Posted: 10:00 am Fri, April 30, 2010
By admin

One of the reasons that commercial real estate is a process — not a commodity — for end-users is that one of the key steps to the process is understanding the landlord.

Who is the landlord? It could be a single individual who’s owned the property outright for a long time. More likely, it’s an entity, as small as an LLC consisting of local partners or as large as a public real estate investment trust.

Moreover, the landlord is also its listing agent, asset manager, property manager and lender(s). Each of these individuals has a particular role in protecting the landlord’s interests — and not only is each landlord different, but also each type of landlord has unique pressure upon them that you need to understand.

Here are some basic things to keep in mind regarding a few of the most common landlord types:

Pension Funds

Many people don’t know that school teachers and other state government employees own much of the commercial real estate in America.

Their ownership comes in the form of tax-exempt pension funds administered by each state to pay benefits for retirees. Commercial real estate had long been considered a long-term stable asset for these portfolios to grow and make payments to retirees. You may have heard that many states have had their funds significantly eroded (by about 20 percent in the cases of Maryland, Virginia and the District of Columbia).
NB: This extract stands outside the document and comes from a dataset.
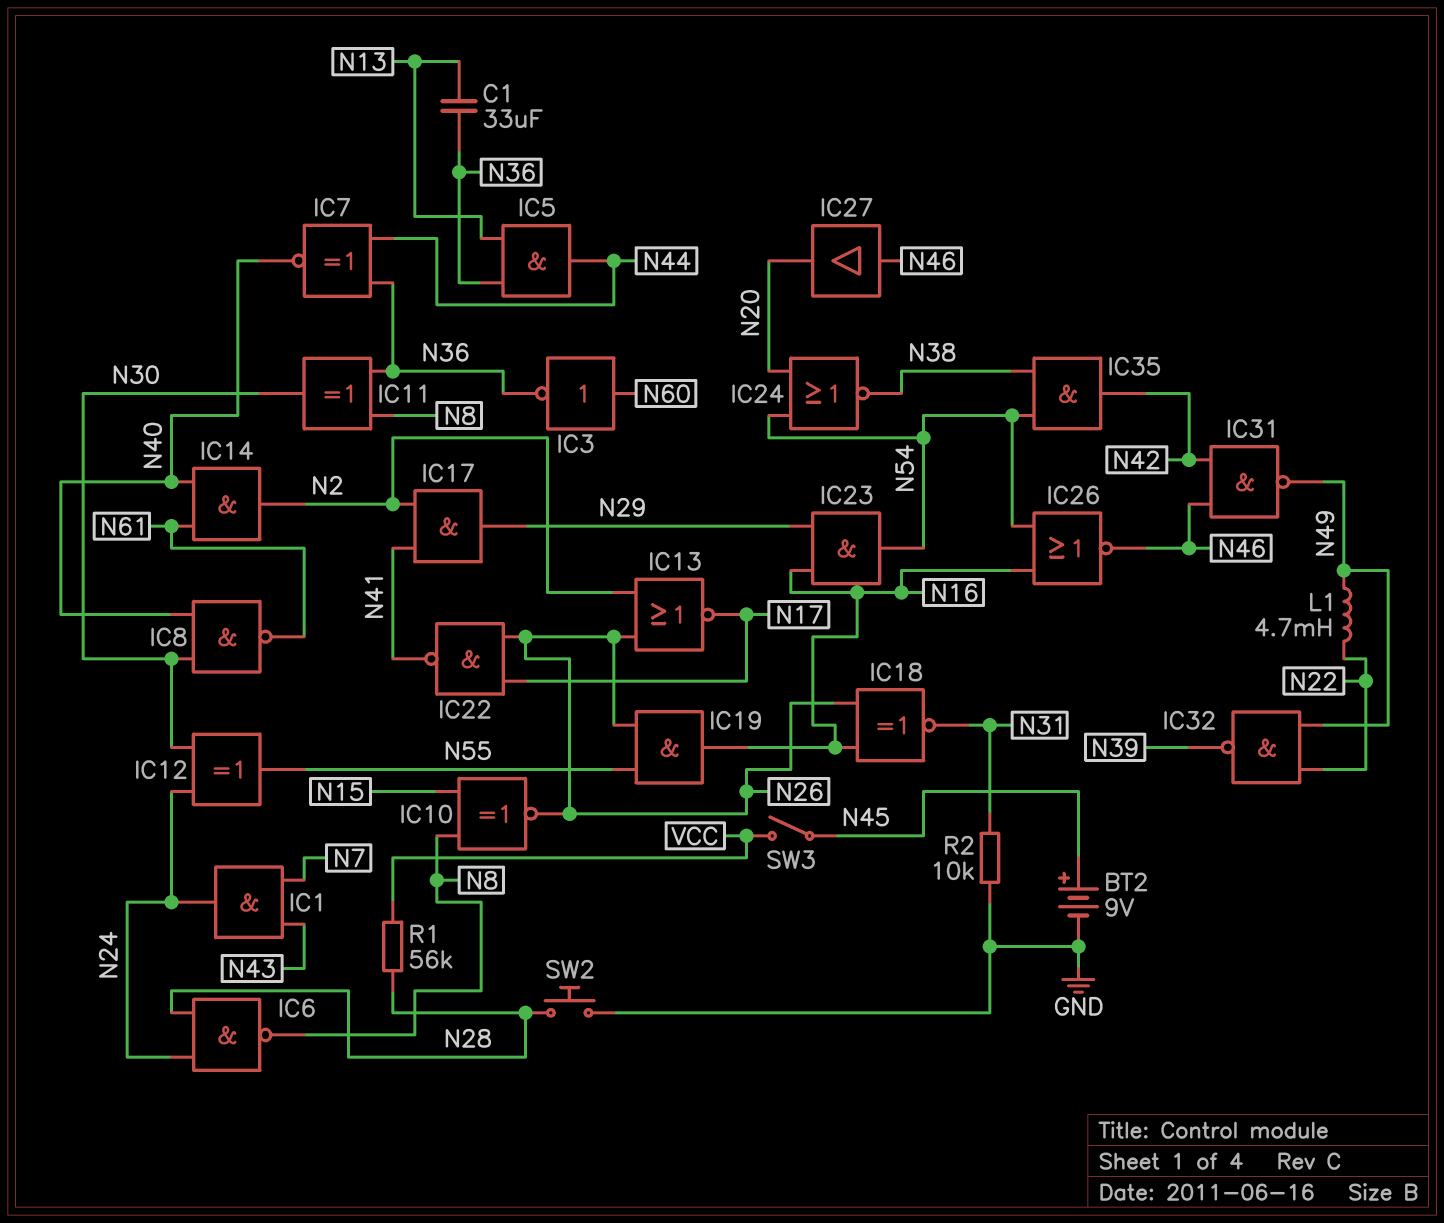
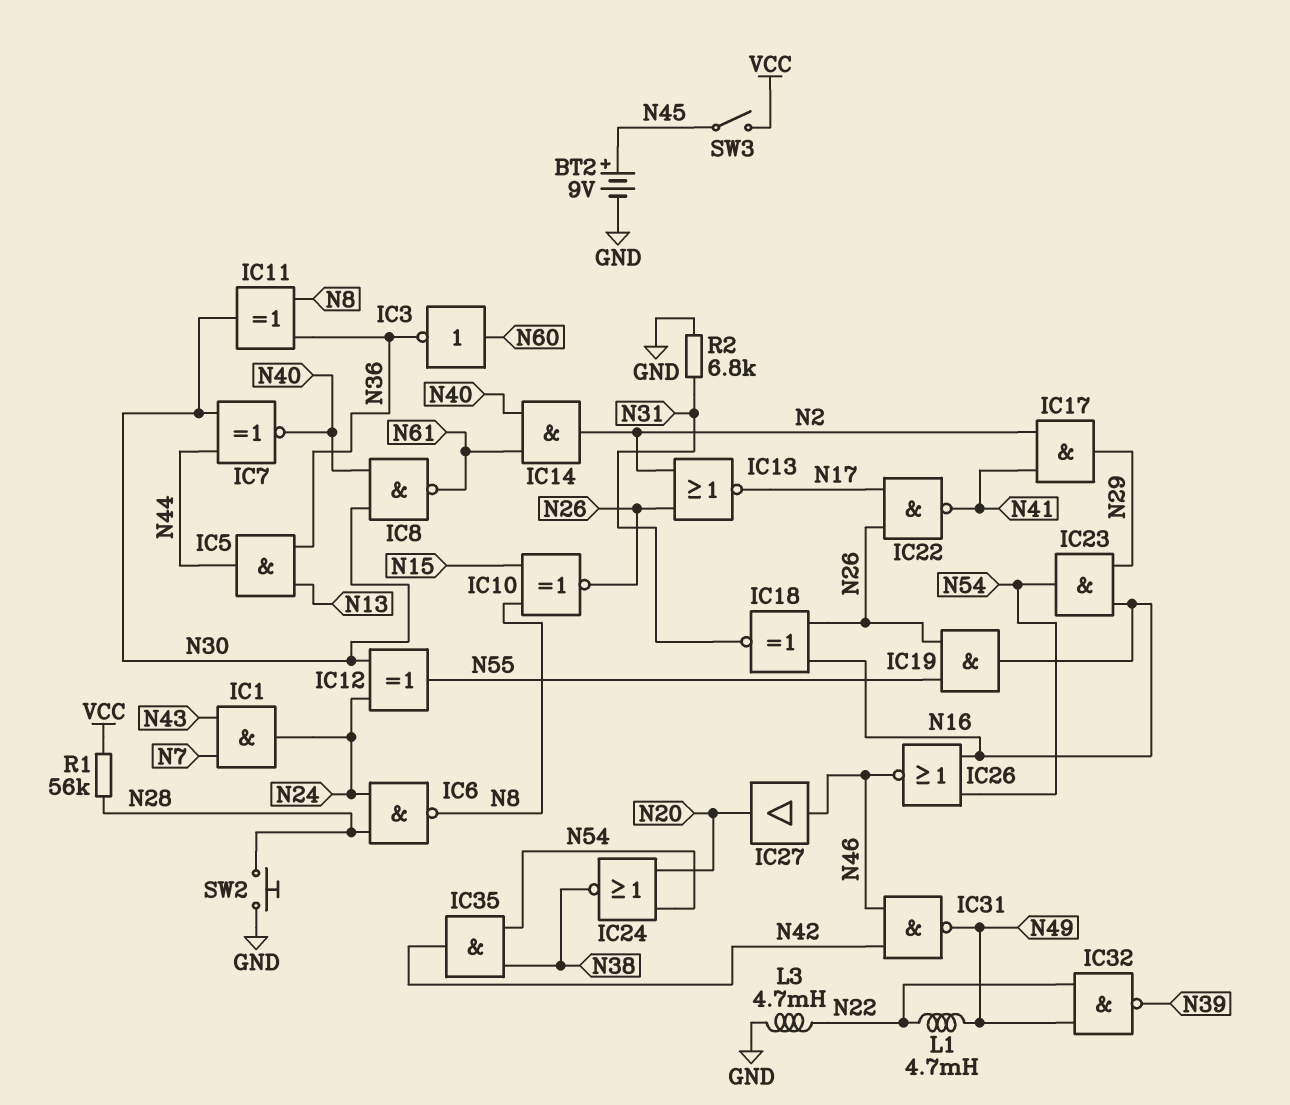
C1: 33uF (N13, N36) -> none
IC7: XNOR (in N36, in N44, out N40) -> XNOR (in N30, in N44, out N40)
L3: none -> 4.7mH (GND, N22)
R2: 10k (GND, N31) -> 6.8k (GND, N31)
In some cases, funds are “oversubscribed” to real estate; in other words, the value of other investments have collapsed, so while their real estate has actually held up relatively OK, they’re forced to sell off portions of their real estate portfolio to reduce the percentage of investments tied to real estate to comply with their own rules.

What does this mean for you as an existing or prospective tenant? Stable cash flow is critical for both fund stability and disposition values of the assets, so you have unprecedented leverage to reduce costs, improve your facility and mitigate risk in your lease.

Real Estate Investment Trusts (REITs)

These public entities have probably received the most attention due to their declines both during the early part of the decade as well as now toward the end of it. REITs have their own requirements, most especially debt-to-equity thresholds and generally accepted accounting principles (GAAP) rules.

The tighter credit market — seen with increased deposit requirements, lower loan-to-value ratios and expiring debt that’s much harder to refinance — has forced some REITs to raise money and to comply with their own ratios.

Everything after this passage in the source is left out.